Казалось бы... Разве этот случайный набор понятий что-то говорит о нас и наших детях? Но именно этот случайный набор моего импровизированного исследования мне нравится. Для меня он исчерпывающий.

Когда-то был большой шум, помните: две девчонки на вопрос, что такое Холокост, ответили, что это клей для обоев. Учительница истории этих девочек, которую тут же извлекли на свет нехорошие журналисты не иначе как для глумления, — божилась, что мы это проходили, проходили мы... Но, будем честны, где эти девочки и где Холокост! А тут детки, как говорили раньше, «из хорошей семьи». И история-то — наша собственная. Знание о незнании того, что случилось совсем недавно в нашей истории, — меня прямо убило.

Пишут, что Борис Гребенщиков после своего недавнего выступления вышел в народ, пожал руку молодому полицейскому, тот поприветствовал музыканта в ответ и вежливо поинтересовался, что они за группа такая. Видимо, понравились, не иначе...

«Та молодая шпана, что сотрет нас с лица земли» — о которой пел Гребенщиков когда-то — не собирается никого стирать, никого не будет «сбрасывать с корабля современности», она о них просто не знает, для них не существует ничего, что нам важно. Мы просто выпали из дискурса.

Весело умирать, будучи стертым с лица земли. Невесело увидеть своими глазами, как ты стал не нужен.

Весело сбрасывать Пушкина с корабля современности, но война с Пушкиным означает, что Пушкин очень значим. Весело и Пушкину быть сбрасываемым — Пушкин, он же живой, ему нравится, когда с ним борются.

Живы будем, услышим вопрос, звучащий по-русски, «а кто такой Пушкин?»...
(Бонусный вопрос для молодежи: кто это говорил? «Сбросим Пушкина с корабля современности»? А? Кто? Вот на спор — не знает ни один).

Как проходил мой опрос... С «филологом» оказалось чуть полегче. Дети оказались веселые, уверенные, с живым умом: «Ну, я ж не сказала, что это тот, кто в космос летает, в принципе я правильно попала: что-то с языком».

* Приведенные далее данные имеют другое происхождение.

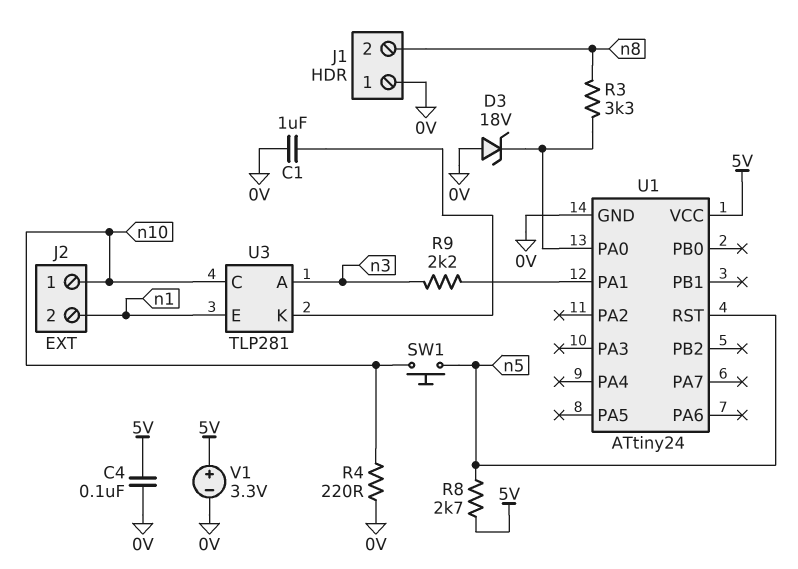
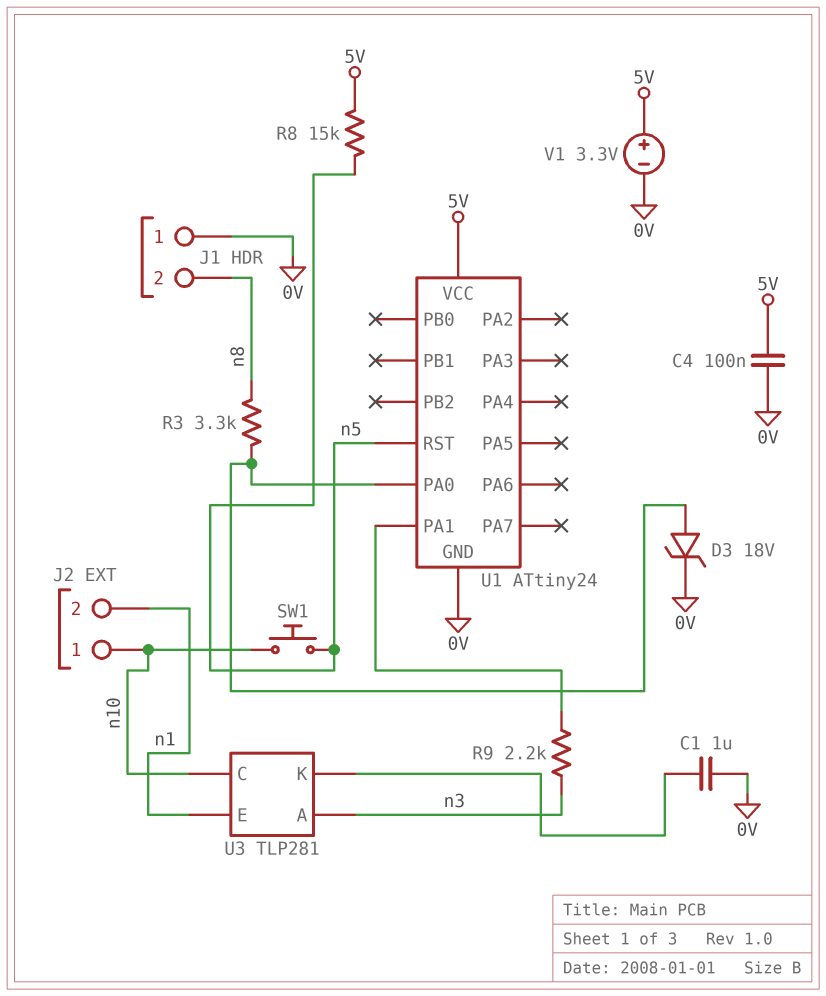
D3: zener 18V (A 0V, K U1/PA0) -> zener 18V (A U1/PA0, K 0V)
R4: 220 (0V, n10) -> none
R8: 2.7k (5V, n5) -> 15k (5V, n5)

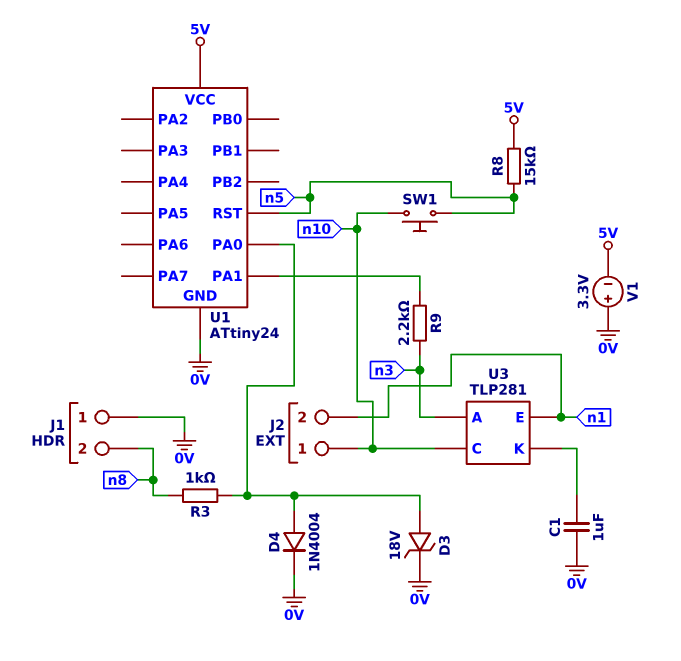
C4: 100nF (0V, 5V) -> none
D4: none -> diode 1N4004 (A U1/PA0, K 0V)
R3: 3.3k (U1/PA0, n8) -> 1k (U1/PA0, n8)
V1: 3.3V (plus 5V, minus 0V) -> 3.3V (plus 0V, minus 5V)

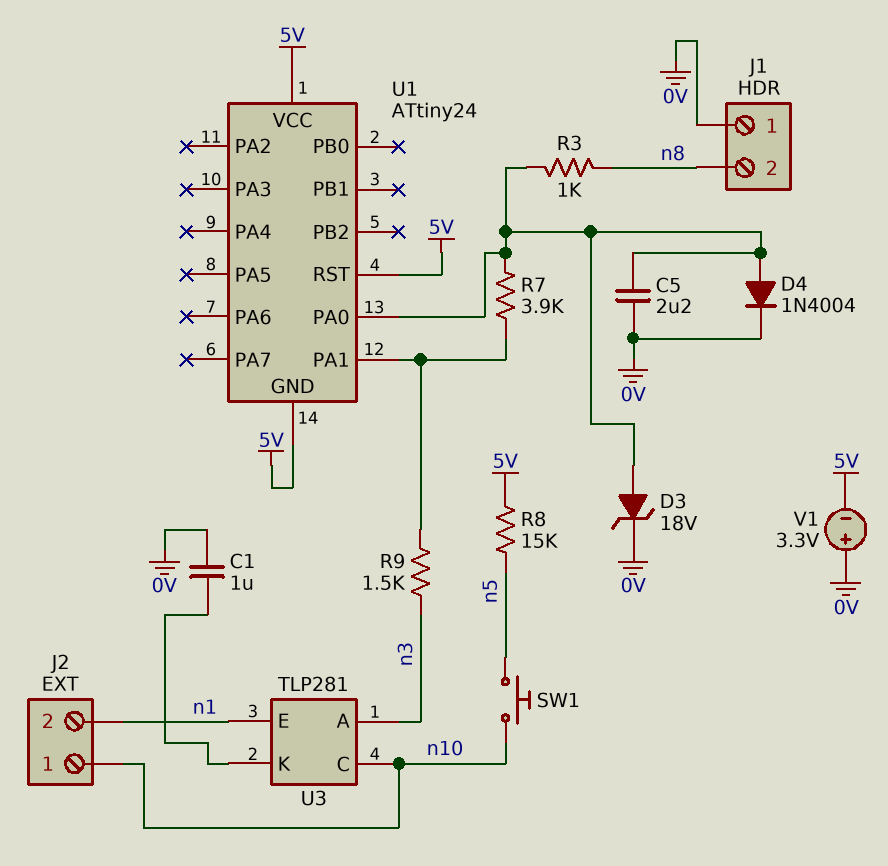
C5: none -> 2.2uF (0V, U1/PA0)
R7: none -> 3.9k (U1/PA0, U1/PA1)
R9: 2.2k (U1/PA1, n3) -> 1.5k (U1/PA1, n3)
U1 pin GND: 0V -> 5V
U1 pin RST: n5 -> 5V

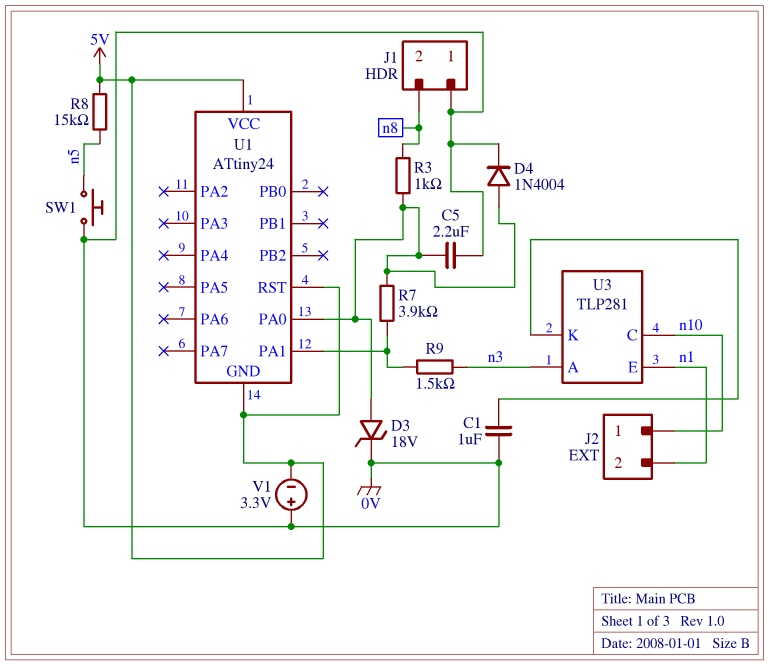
SW1: button (n5, n10) -> button (0V, n5)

Гораздо хуже дело обстояло с «репрессированными». Никто из подростков не знает, что это такое. Самая умная сказала: «Это те, кто против власти». «И их за это наказывают», — подсказала мама. Даже не знаю, что хуже, вообще не знать или знать так искаженно...

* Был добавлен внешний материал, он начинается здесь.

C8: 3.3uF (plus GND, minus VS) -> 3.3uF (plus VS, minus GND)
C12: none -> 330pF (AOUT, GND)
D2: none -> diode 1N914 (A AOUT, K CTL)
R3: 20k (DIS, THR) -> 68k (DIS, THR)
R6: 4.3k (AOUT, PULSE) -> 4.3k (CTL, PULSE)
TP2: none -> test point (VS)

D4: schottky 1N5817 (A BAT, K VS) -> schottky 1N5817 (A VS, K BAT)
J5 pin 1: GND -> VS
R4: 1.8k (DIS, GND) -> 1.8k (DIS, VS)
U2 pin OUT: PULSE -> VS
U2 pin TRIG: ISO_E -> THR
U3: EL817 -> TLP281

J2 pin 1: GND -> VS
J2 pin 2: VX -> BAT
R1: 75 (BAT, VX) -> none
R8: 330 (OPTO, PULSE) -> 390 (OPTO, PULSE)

Надежда Яковлевна Мандельштам очень точно описала, кто подвергался репрессиям и кто из них был «против власти»:

«Людей снимали пластами по категориям (возраст тоже принимался во внимание): церковники, ученые-идеалисты, остроумцы, мыслители, болтуны, молчальники, спорщики, люди, обладавшие правовыми, государственными или экономическими идеями, да еще инженеры, техники и агрономы, потому что появилось понятие «вредитель», которым объяснялись все неудачи и просчеты». Кто ж из них был «против власти»?! Никто!

«За что? За что? Пора понять, что людей берут ни за что!» — возмущалась Анна Андреевна.

Только дело было еще хуже. Потому что кроме «за что» (с любым количеством восклицательных знаков после) существовал план по репрессиям. В плановой экономике огромной страны отдельный план: скольких расстрелять, скольких сослать — он спускался с самого верха вниз, по каждой области. По каждому месяцу. Сверху шли распоряжения, на основании которых проводились аресты и расстрелы по точным квотам. Потом эти планы пересматривались в сторону увеличения. Когда первичен вопрос, скольких (репрессировать) — тогда вопрос, «кого» и «за что» вторичен.

«Репрессировали тех, кто против власти»?!..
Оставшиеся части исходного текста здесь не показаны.